Stock Market: The War On Business Has Ended

(Drivebycuriosity) - The US stock market is on a tear. The S&P 500, the gauge for the US stock market, gained 15% year-to-date, about twice as much as the long term annual average (driveby). I think this year´s rally has two engines:

1. Strong earnings growth: Companies are now reporting earnings & revenues from the third quarter. The financial information service Zacks reports: "We now have Q3 results from 272 S&P 500 members that combined account for 64.2% of the index's total market capitalization. Total earnings for these companies are up +8.7% from the same period last year on +6.7% higher revenues, with 75.7% beating EPS estimates and 66.2% beating revenue estimates" (nasdaq).

So company earnings are rising almost as fast as the stock prices, keeping valuations reasonable (price-earnings-relations). Why can profits climb so fast in a slow growth economy? Company earnings are rising faster than the national incomes (GDPs) because corporations are getting more efficient & more productive over time - thanks to learning processes and the technological progress. The skeptics underestimate how good leading companies are at squeezing out climbing profits even in a sluggish economy. They are learning organisms because they are managed by humans who are getting better and better over time by continuously improving themselves and their companies.  



2. The political climate in the US has changed and the war on business has ended. The Obama administration had fought a war on business (observer): They raised the top tax rate of every major U.S. tax, except the corporate rate, which was already the highest in the developed world; They imposed draconian regulation on health care, finance and most importantly energy, just when America was emerging with the resources for energy independence to lead the world in production of oil, natural gas and coal and they raised federal spending, deficits and debt to highest in American history by far.

High taxes & regulation reduced the incentive to invest.
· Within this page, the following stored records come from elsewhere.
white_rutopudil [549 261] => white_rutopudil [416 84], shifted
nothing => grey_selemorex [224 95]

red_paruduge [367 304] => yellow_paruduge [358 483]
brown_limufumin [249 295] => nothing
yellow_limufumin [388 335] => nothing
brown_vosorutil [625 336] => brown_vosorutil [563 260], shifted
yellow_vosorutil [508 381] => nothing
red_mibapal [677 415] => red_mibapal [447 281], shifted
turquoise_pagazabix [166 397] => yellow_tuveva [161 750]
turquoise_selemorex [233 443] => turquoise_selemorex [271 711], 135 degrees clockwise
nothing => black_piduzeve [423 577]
As a result the US had the slowest recovery after the 2008 recession since World War II and the economy grew much slower than on average - just about 2% annually instead the usual 3-4%. The chart above shows that the US economy expanded slower than the trend and "relative to its previous trend, the US economy is more than $3 trillion smaller than it might have been had things played out this time as they have before" (scottgrannis).

Things are changing now. The Trump administration already stopped the rise of new regulation and started to roll back existing regulation (bloomberg weeklystandard). President Trump is also working on a tax reform with the aim to cut corporation tax rates. De-regulation & tax cuts will  reduce financial burdens and so encourage investing and foster economic growth & company profits.

I believe both engines will keep the stock market rally alive for many months. Enjoy!.